Dano colateral
14 de agosto de 2007Mais de 300 bilhões de dólares: este é o total da soma que os bancos centrais de todo o mundo colocaram em circulação, desde início de agosto, a fim de garantir a liquidez dos mercados financeiros. Trata-se da maior quantia liberada desde o 11 de setembro de 2001.
Desta forma, as instituições cumpriram sua função de corpo de bombeiros, fornecendo suficiente numerário aos mercados de finanças, se necessário a curto prazo.
Porém os corretores vêem de forma ambivalente a nova intervenção do Banco Central Europeu (BCE) nesta segunda-feira (13/08). Pois nela eles também reconhecem os primeiros sinais de uma verdadeira crise.
Bombeiros ou incendiários
Entretanto, as doses das bilionárias injeções financeiras vêm caindo gradativamente. Na última quinta-feira, o ECB colocara 95 bilhões de euros, no dia seguinte 61 bilhões, finalmente na segunda-feira "apenas" 47,6 bilhões de euros.
Tal fato denotaria uma lenta normalização do mercado, crê o economista-chefe do DekaBank, Ulrich Kater. Ele lembra que satisfazer uma elevação da demanda de liquidez dos mercados é "tarefa natural" dos bancos centrais.
Entretanto, por mais "natural" e louvável que seja o atual empenho dos bancos centrais, há motivos para duvidar de seu papel no passado. Mesmo se não o iniciaram pessoalmente, não terão os bombeiros – Bernanke, Trichet, ou como quer que se chamem – criado as precondições para o presente incêndio?
Anestesia dos juros baixos
Analistas de mercado dirigem suas graves acusações sobretudo contra Alan Greenspan. Ele foi o antecessor de Ben Bernankes à frente do banco central norte americano, a Federal Reserve.

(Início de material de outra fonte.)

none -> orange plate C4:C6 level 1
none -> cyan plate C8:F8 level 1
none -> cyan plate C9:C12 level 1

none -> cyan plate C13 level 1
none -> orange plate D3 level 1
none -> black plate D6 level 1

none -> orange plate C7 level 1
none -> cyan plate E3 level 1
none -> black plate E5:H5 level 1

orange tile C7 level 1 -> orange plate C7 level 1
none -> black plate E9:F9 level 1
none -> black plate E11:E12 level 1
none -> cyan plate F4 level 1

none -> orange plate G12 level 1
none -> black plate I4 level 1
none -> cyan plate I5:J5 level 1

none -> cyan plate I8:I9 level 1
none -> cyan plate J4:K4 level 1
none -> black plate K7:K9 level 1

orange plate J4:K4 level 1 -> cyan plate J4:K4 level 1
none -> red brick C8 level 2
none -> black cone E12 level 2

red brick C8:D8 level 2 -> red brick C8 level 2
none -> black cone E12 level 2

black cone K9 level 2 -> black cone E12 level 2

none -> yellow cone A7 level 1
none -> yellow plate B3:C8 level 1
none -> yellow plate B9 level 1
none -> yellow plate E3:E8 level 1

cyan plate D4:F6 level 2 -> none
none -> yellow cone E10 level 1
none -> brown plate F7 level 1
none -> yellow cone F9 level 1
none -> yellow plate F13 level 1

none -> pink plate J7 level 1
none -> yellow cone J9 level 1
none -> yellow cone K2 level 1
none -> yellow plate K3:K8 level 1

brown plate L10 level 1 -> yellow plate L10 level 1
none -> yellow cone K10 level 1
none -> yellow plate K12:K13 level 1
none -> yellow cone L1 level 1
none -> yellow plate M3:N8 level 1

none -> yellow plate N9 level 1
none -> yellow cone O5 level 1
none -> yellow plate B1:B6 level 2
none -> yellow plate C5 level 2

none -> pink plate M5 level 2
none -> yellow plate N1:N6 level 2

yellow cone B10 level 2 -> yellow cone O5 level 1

O banqueiro de 81 anos acreditava ter o seu lugar assegurado nos livros de história como "papa dos juros" e "mago das finanças". Agora ele se encontra sob suspeita de ter, através de uma política de juros liberal demais, contribuído para desencadear a atual crise dos mercados financeiros.
"Vemos de forma cada vez mais clara os danos colaterais dessa política de juros. O senso de risco foi excessivamente anestesiado pelo remédio dos juros baixos", condena o economista-chefe Kater. E adverte: não se pode subestimar o perigo potencial que taxas de juros baixas demais têm para a concessão de crédito.
Mau conselho de Greenspan
Na atual situação, os maiores perdedores são os que seguiram o conselho de Greenspan, expondo-se aos riscos dos créditos hipotecários a juros variáveis. Bancos e outras instituições praticamente impingiram a milhões de norte-americanos – mesmo àqueles com perfil financeiro ruim – esse tipo de crédito com condições iniciais especiais, porém em parte de alto risco.
"Mas será que Greenspan realmente esperava que as taxas de juros se manteriam no nível de 1%, ou seja, uma taxa real negativa?", polemiza Joseph Stiglitz, Prêmio Nobel de Economia, no jornal vienense Der Standard. Sua crítica procede: créditos hipotecários com volume total de um bilhão de dólares estão sujeitos a fortes elevações de juros até o final de 2008.
Isto significa ainda mais esperançosos proprietários impossibilitados de pagar as mensalidades de sua hipoteca; ainda mais bancos, fundos de investimento e de hedge soterrados sob bilhões de títulos de crédito não resgatados; ainda menos confiança nos mercados financeiros; além de novas crises de liquidez.
O perigo que vem do Oriente
Assim, tudo leva a crer que os bancos centrais estão longe de poder respirar aliviados. Ainda mais que, do Extremo Oriente, aproxima-se uma nova ameaça na forma dos chamados carry trades. Através deles, os investidores aproveitam as diferenças entre as taxas de juros do mundo.
Eles contraem dívidas em moedas de baixos juros, como o yen japonês, para aplicar em títulos de juros mais elevados. Contudo, caso o Bank of Japan eleve suas taxas, como planejado, muitos investidores terão que se livrar de seus carry trades, comprometendo maciçamente a liquidez do mercado.
No mais tardar aí estará novamente na hora de gritar pelos bombeiros de terno e gravata, com suas miraculosas injeções de dinheiro.